Funding boost for primary school PE
Extra funding is to be made available to double the number of physical education (PE) specialists working in primary schools in England.
The Department for Education (DfE) said specialist staff were vital to ensure children developed "a sporting habit for life".
Funding worth £360,000 would be put towards training primary teachers with a specialism in PE, the DfE said.
It is hoped 240 primary PE specialists will take up posts by September 2015.
A pilot training programme was launched last year, with the first cohort of 120 PE specialists due to be working in primary schools from this autumn.
Children's minister Edward Timpson said: "PE teaching is a specialist role and deserves bespoke support. PE specialists are vital to really embedding sporting expertise in schools, as well as giving children every chance of developing a sporting habit for life.
"That's why we've announced extra funding to create a second intake of specialist primary PE teachers to support other teachers in developing their skills and improve quality of PE teaching.

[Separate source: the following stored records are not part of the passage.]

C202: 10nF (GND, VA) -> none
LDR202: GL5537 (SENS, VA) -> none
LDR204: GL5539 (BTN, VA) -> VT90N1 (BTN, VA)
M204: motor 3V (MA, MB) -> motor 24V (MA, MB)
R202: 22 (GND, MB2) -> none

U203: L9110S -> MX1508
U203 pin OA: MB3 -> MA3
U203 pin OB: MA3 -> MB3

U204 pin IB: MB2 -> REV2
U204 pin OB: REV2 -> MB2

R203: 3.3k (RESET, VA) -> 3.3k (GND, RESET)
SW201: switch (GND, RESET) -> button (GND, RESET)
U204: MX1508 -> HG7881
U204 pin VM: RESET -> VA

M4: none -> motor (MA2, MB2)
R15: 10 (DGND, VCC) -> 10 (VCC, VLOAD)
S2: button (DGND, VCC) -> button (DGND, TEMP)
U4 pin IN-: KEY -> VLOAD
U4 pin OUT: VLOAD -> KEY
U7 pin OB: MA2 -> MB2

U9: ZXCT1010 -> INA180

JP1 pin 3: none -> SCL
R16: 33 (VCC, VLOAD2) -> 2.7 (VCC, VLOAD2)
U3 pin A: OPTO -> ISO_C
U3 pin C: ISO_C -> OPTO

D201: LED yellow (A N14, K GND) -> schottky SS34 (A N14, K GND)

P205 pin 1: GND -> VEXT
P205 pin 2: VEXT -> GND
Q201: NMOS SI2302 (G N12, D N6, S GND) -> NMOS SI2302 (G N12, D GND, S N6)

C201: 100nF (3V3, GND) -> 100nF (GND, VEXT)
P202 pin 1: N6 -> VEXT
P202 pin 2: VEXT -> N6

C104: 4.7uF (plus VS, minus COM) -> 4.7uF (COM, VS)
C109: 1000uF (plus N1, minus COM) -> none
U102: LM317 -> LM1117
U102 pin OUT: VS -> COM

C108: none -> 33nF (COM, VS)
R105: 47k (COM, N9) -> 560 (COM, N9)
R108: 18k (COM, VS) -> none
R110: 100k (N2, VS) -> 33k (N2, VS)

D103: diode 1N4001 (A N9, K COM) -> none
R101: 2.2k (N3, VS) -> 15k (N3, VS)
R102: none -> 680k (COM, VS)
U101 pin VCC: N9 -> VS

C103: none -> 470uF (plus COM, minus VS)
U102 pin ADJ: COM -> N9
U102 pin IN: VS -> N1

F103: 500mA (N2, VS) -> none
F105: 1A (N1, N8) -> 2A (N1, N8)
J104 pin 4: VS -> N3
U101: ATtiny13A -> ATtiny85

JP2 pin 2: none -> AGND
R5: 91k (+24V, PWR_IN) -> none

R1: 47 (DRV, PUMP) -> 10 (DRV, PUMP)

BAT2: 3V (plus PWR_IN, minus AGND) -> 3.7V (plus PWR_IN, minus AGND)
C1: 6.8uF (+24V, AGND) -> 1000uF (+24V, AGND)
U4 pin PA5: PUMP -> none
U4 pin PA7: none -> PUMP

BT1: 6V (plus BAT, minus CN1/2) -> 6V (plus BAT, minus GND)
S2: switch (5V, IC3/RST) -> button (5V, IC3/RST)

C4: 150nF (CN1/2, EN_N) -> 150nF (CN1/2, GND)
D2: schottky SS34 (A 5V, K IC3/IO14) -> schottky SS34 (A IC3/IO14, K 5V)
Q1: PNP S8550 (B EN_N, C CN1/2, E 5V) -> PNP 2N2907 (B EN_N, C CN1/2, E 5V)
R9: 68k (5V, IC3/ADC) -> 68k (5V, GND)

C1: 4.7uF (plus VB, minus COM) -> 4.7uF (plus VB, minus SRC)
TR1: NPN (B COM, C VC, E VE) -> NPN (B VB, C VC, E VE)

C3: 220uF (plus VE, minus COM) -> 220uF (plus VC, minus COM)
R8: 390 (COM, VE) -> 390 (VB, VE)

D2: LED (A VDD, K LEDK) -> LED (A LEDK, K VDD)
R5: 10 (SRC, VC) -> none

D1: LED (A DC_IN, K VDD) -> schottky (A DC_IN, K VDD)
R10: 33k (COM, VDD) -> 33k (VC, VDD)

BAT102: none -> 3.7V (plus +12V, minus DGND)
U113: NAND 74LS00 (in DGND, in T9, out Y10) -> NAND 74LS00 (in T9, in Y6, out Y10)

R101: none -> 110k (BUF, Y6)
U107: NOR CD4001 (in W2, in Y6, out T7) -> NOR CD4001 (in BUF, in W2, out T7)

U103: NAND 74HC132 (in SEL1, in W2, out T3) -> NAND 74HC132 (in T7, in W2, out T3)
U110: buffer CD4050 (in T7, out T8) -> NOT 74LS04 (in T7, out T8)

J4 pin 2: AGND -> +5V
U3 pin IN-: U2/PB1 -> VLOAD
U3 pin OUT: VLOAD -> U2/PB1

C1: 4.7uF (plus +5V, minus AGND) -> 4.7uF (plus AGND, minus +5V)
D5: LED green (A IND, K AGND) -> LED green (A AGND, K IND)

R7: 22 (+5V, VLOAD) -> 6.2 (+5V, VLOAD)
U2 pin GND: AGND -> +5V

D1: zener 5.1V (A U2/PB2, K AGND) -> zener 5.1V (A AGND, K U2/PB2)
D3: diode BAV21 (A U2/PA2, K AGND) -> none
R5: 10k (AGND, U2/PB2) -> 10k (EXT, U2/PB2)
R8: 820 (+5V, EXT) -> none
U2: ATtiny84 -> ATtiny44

"The pilot has already attracted high-calibre graduates who want to share their love of sport. We must harness this and ensure more schools across the country can benefit from their expertise."
Trainee teachers on the programme study PE and sport for 50% of their overall course, as well as training in the other core subjects.
About three-quarters of the trainees currently taking part in the pilot scheme had a sports-related degree, the DfE said, and many graduated with a 2:1 or higher.
The vast majority of the trainees had already accepted job offers for this autumn, the department added.
Russell Hobby, general secretary of the National Association of Head Teachers said: "We welcome this new funding for primary sports specialists.
"Properly deployed they can raise the skill and confidence of all staff in teaching PE. They can broaden the range of sport and exercise on offer and help nurture a new generation of athletes.
"It is vital that we maintain a broad and balanced curriculum as start children on healthy habits early. Teachers in primary schools have to be 'masters of all trades' but specialist support can back them up."
The DfE announcement follows a warning from the schools watchdog, Ofsted, that too many pupils are being denied the chance to take part in competitive sport in state schools, where it can be treated as an "optional extra".
In a report, Ofsted said children's education was poorer if they were deprived of the chance to compete.
The report also highlighted concerns that top athletes in some sports were still more likely to come from fee-paying schools rather than the state sector.
The report - Going the extra mile: Excellence in competitive school sport - was commissioned after the 2012 Olympic games in London to explore why so many Team GB athletes had been educated in private rather than state schools.